As you approach the offer, and start negotiation, take the issues one at a time in the following order:
- Always deal with the money issues first. Salary is a given, but there are often issues of financial significance that can make the salary even more attractive, i.e., signing (or sign-on) bonus, typical annual or semi-annual bonuses, commissions, and stock options. Beware, however that the sign-on bonus, unless you are in professional sports, usually means that the salary is lower than the market. In short, they are trying to pay you less than would be expected and are trying to blind you to that fact with a high offer today (including the bonus) but a low annual salary next year. The sign-on bonus might also suggest that the position is a real turkey and not attractive enough to bring on many takers. If you have the sinking feeling that the latter is the case, investigate before you make a final commitment.
- Next, turn to the issues of vacation. Two weeks is a typical offer on a new job but hardly enough for anyone to get their batteries recharged after a year of stressful work (which most of us are doing). But vacation can sometimes be tricky to negotiate and it may depend on the level at which you are working. Too often vacation is considered a “benefit” and the policy regarding it is written in stone and unchangeable. If, however, the position is high enough in the organization, you have a better chance of gaining ground in seeking more vacation. Those “power positions” filled with good pay but a lot of stress, visibility, and salary, can sometimes carry flexibility and you can negotiate a tailored outcome for your particular position.
- Other goodies. These can involve such things as moving expenses, including packing, mortgage and house buying assistance, a car, cell phone, laptop computer, PDA, credit cards, and other tools necessary to do your job. These should be third in line after salary and vacation since they may be a part of corporate policy, cast in stone, and non-negotiable. Some other benefits to consider include health insurance, disability and life insurance, tuition assistance, expense account, bonus, commission, lodging between homes (on a move), club membership, salary review schedule, job title, retirement, stock options, dues for professional associations, and parking.
There are some things you usually want to avoid. One is discussion about the organization’s separation policy. Even though this is on your mind it may send up a red flag to your new boss that you are not really serious about staying on very long.
We had a senior level client who had been looking for about five months and finally received an offer. The up side was that the money was exactly the same and the benefits a little better. It required a move to a colder climate, away from friends and family, and there was some question about the strength of the company. Having recently gone through a job loss, our client did not want to get to his new destination and go through the same scenario in a few months having sold his house and moved lock, stock and barrel, to the new location. His plan, then, was to negotiate a severance package into his offer. In talking it over, he came to see that such a question would raise serious doubts in his new employer’s mind about his longevity and commitment but he also was unaware of another hidden rule in this arena. Those types of discussions are reserved for the executive who is “stolen” away from a competitor.

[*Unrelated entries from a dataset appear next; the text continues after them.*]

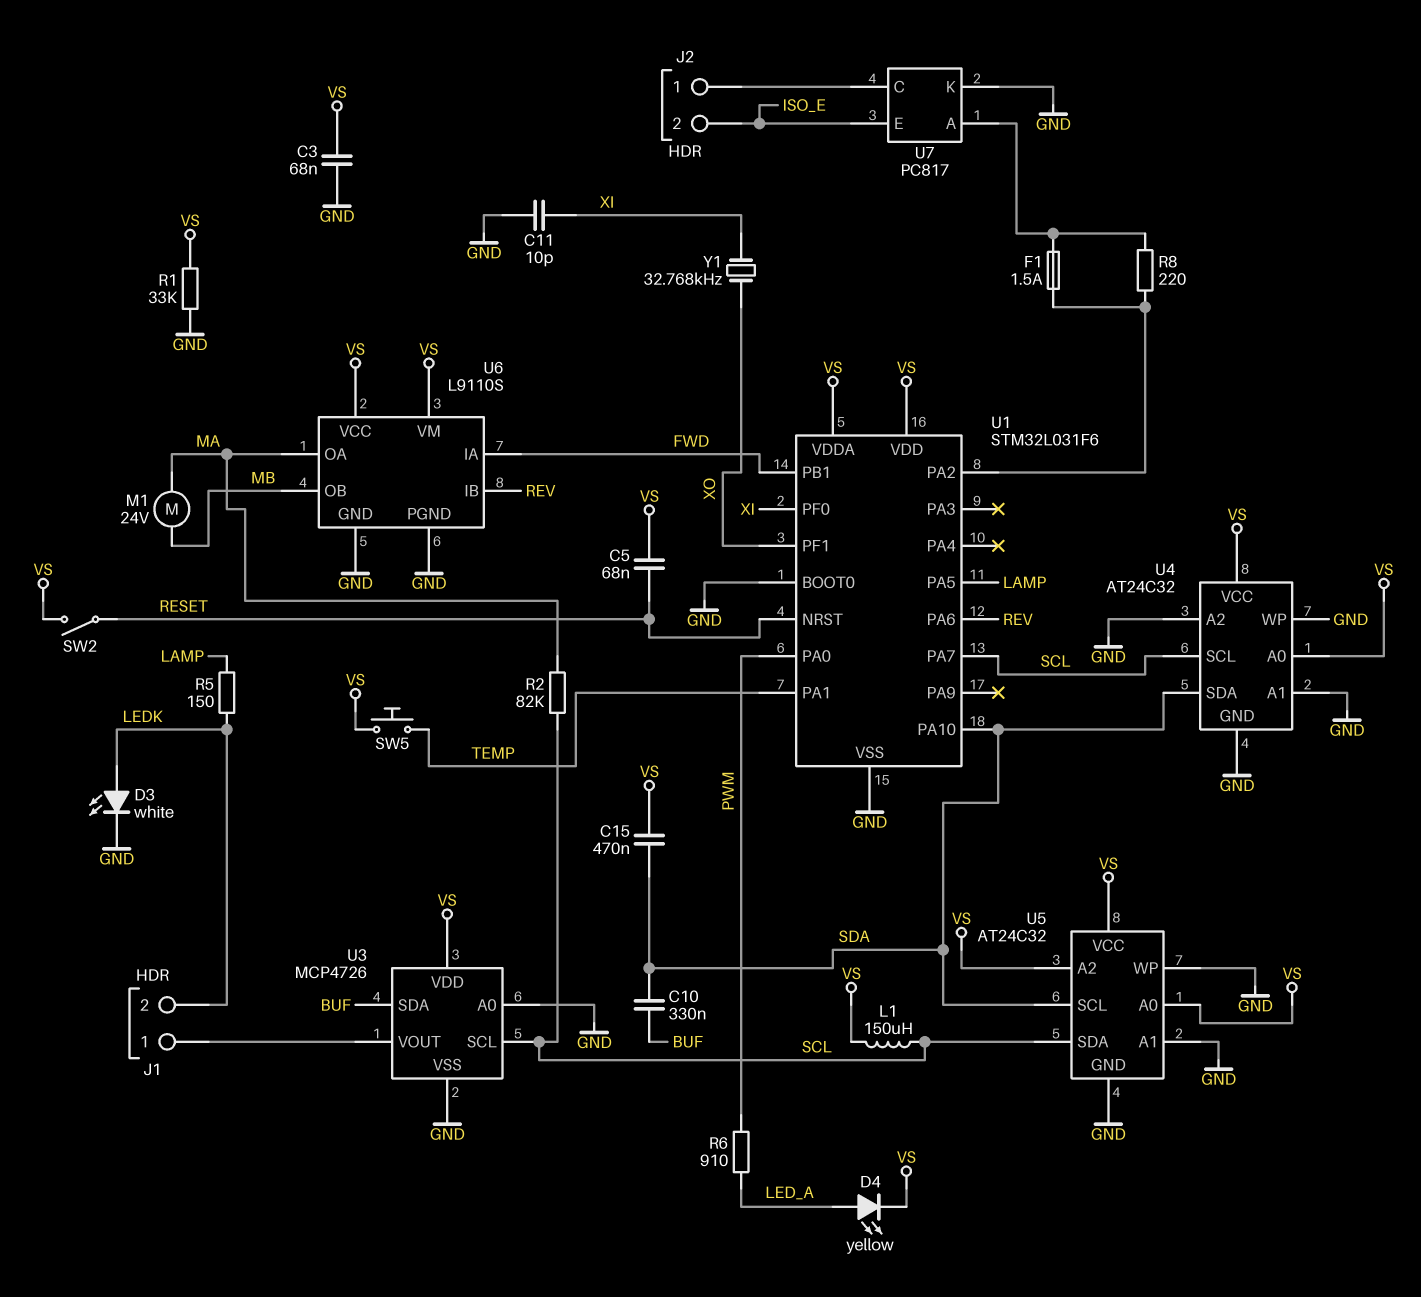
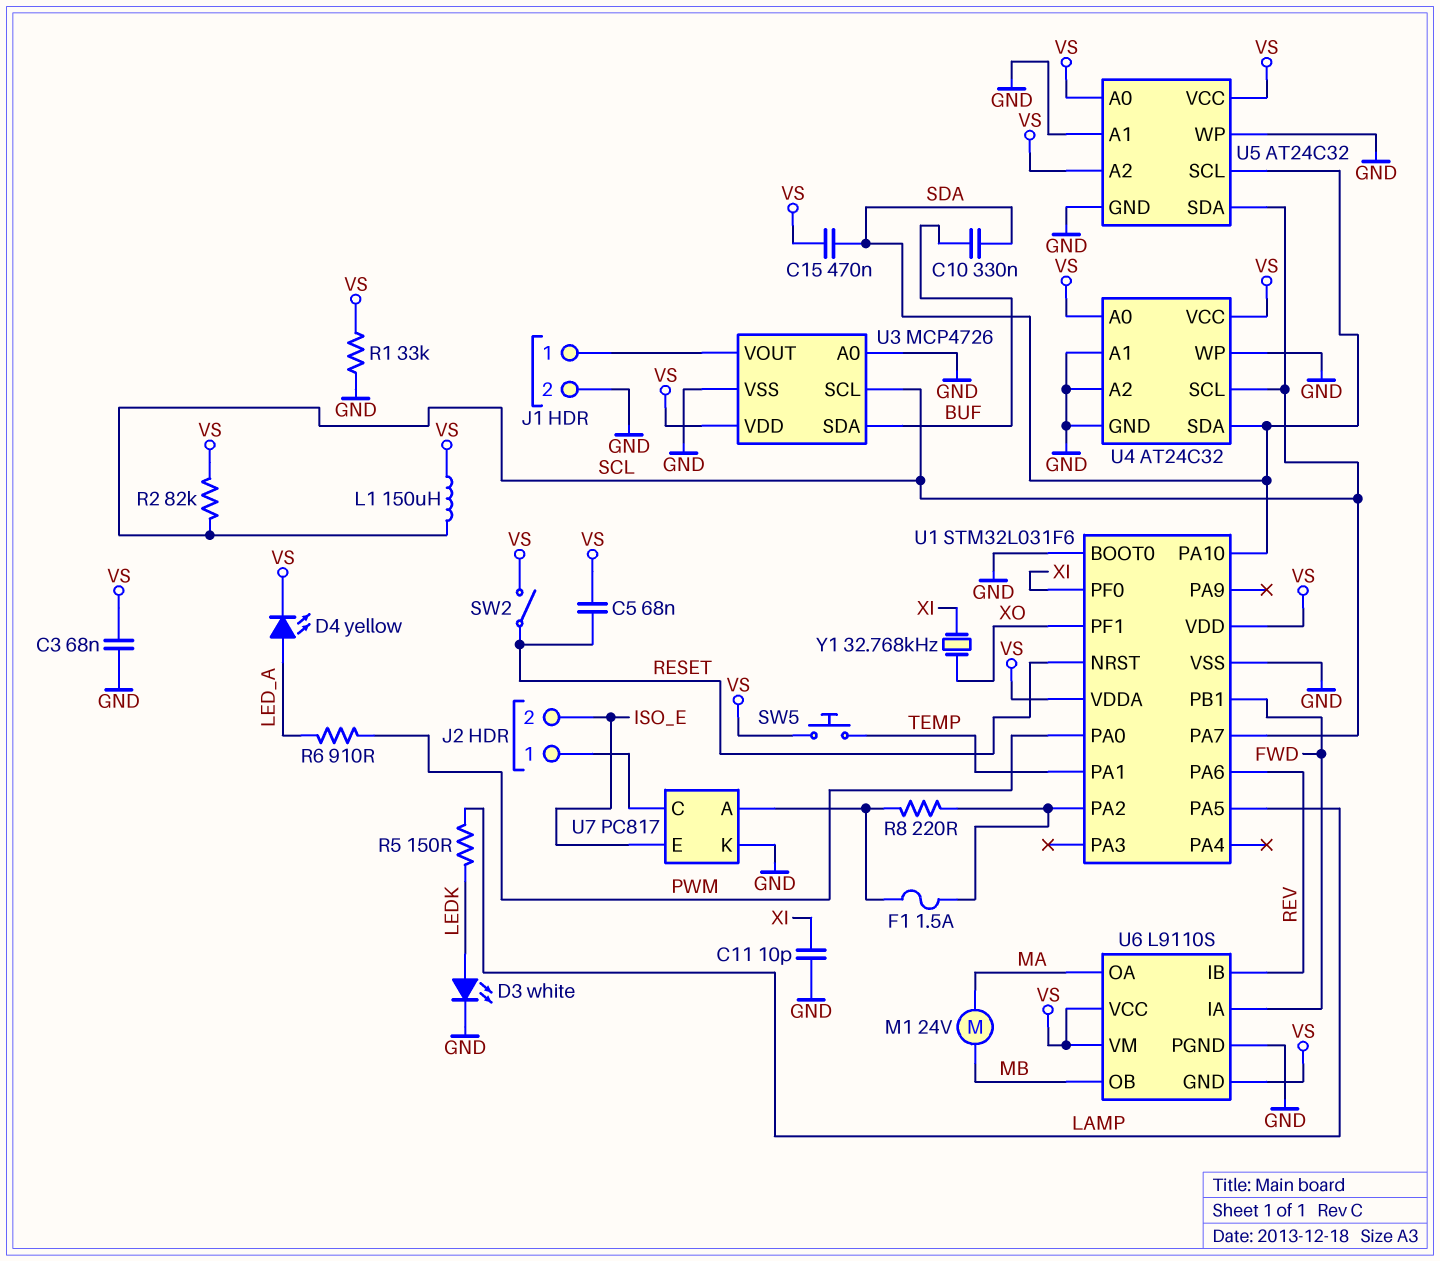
J1 pin 2: LEDK -> GND
R2: 82k (MA, SCL) -> 82k (SCL, VS)
U6 pin GND: GND -> VS

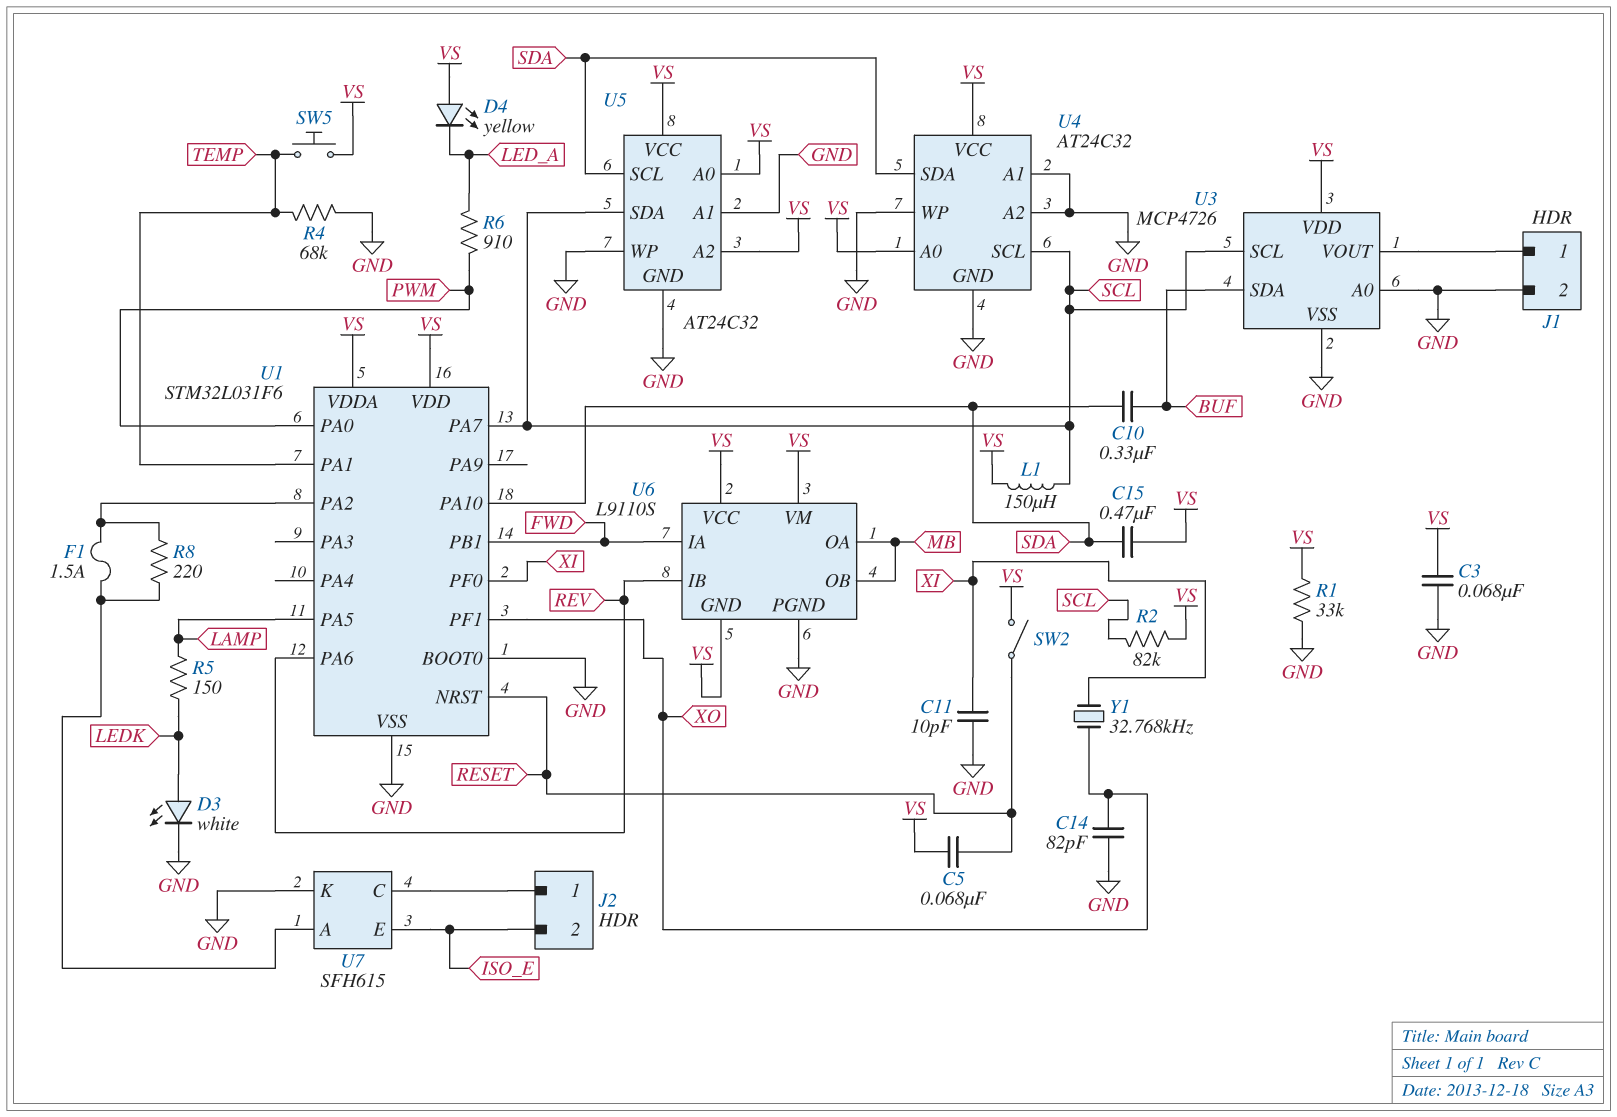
C14: none -> 82pF (GND, XO)
D4: LED yellow (A LED_A, K VS) -> LED yellow (A VS, K LED_A)
M1: motor 24V (MA, MB) -> none
R4: none -> 68k (GND, TEMP)
U6 pin OA: MA -> MB
U7: PC817 -> SFH615

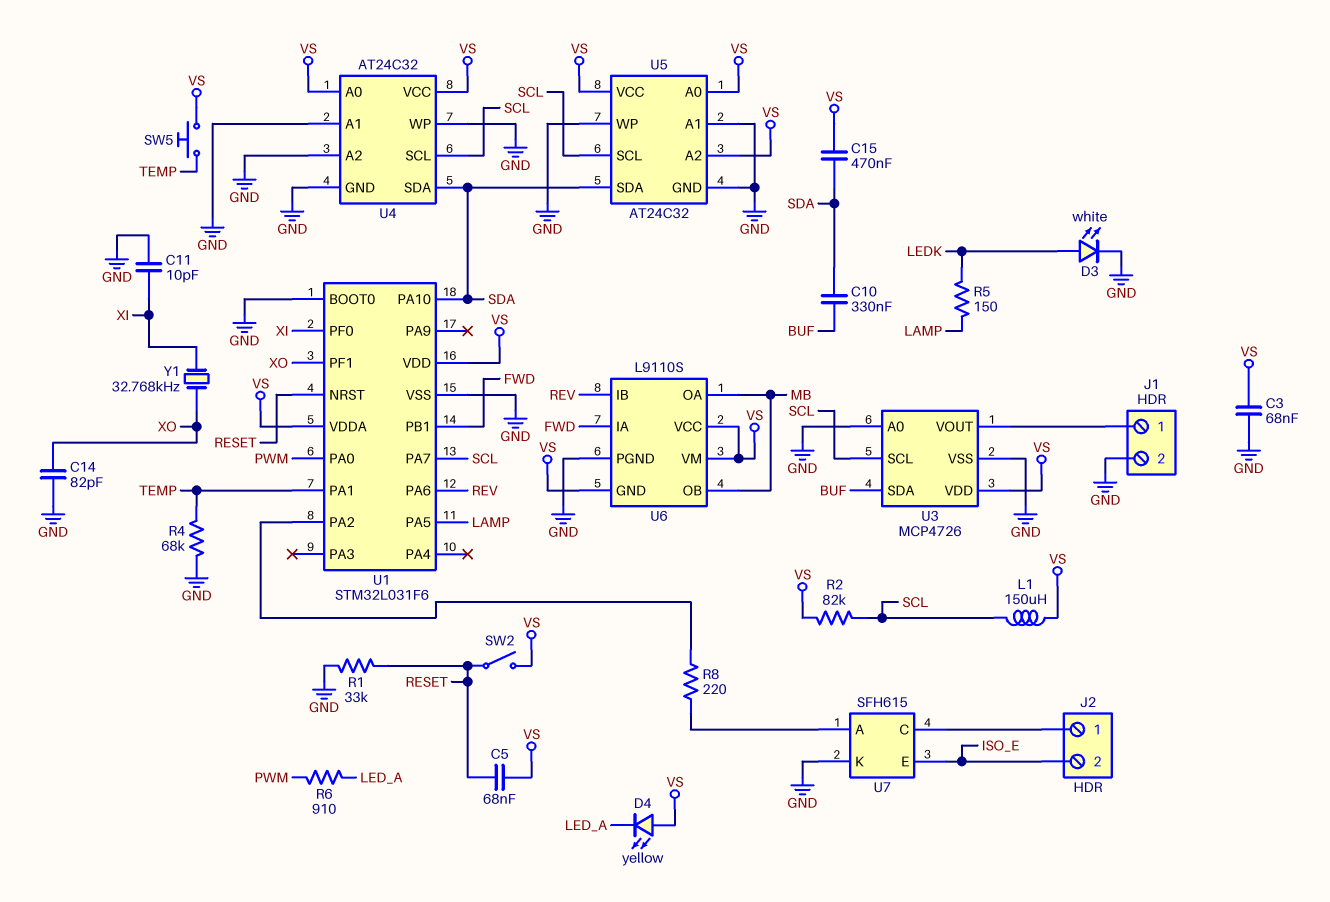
F1: 1.5A (U1/PA2, U7/A) -> none
R1: 33k (GND, VS) -> 33k (GND, RESET)
U5 pin SCL: SDA -> SCL
U5 pin SDA: SCL -> SDA

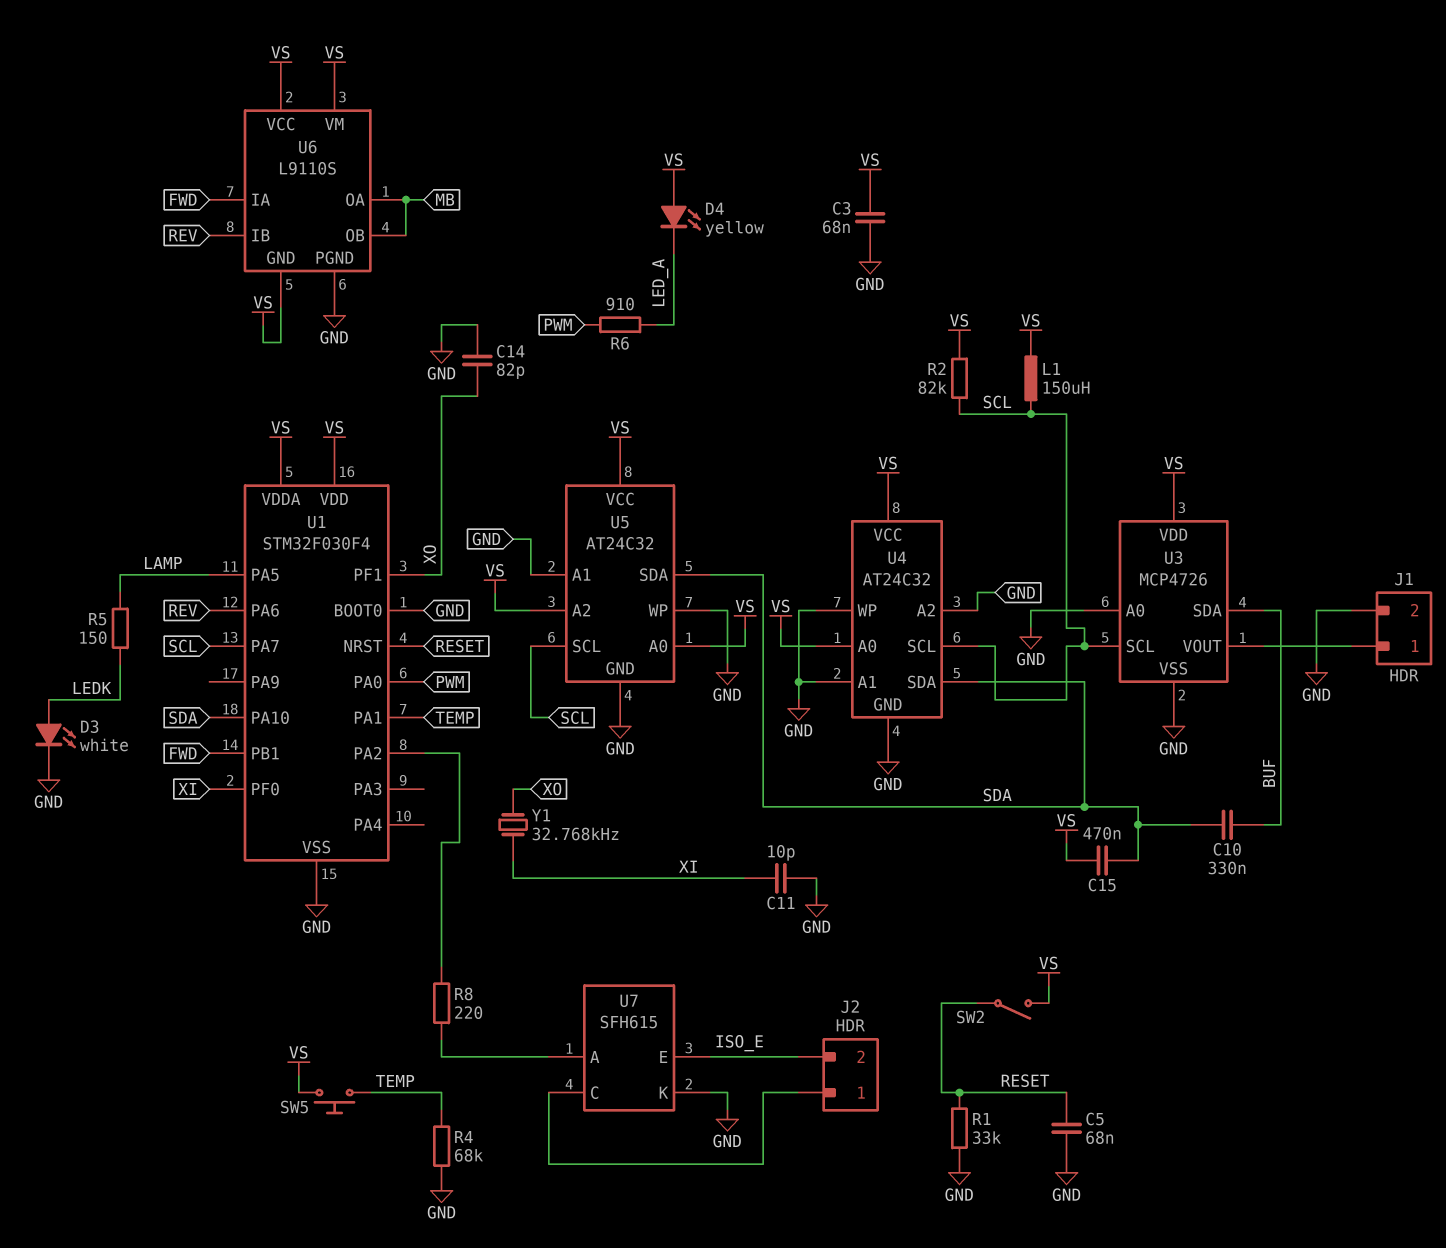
C5: 68nF (RESET, VS) -> 68nF (GND, RESET)
U1: STM32L031F6 -> STM32F030F4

If this is the case, it is easy to talk severance because of the strength of your position, i.e., why leave a stable, well paying job to take a risk in a new one. Here it is appropriate to bring up the issue and nail down items like severance pay, unemployment compensation, stock options, and outplacement services. If you have been out of work for a while, you are obviously not being taken from a luxurious position and don’t have the negotiating power with which to approach the subject.
If, after considering the above, you still need to ask the question, phrase it at the end of negotiations with something like “what is your policy on severance?” This makes it appear that you are simply prying into policy decisions and not really concerned with leaving.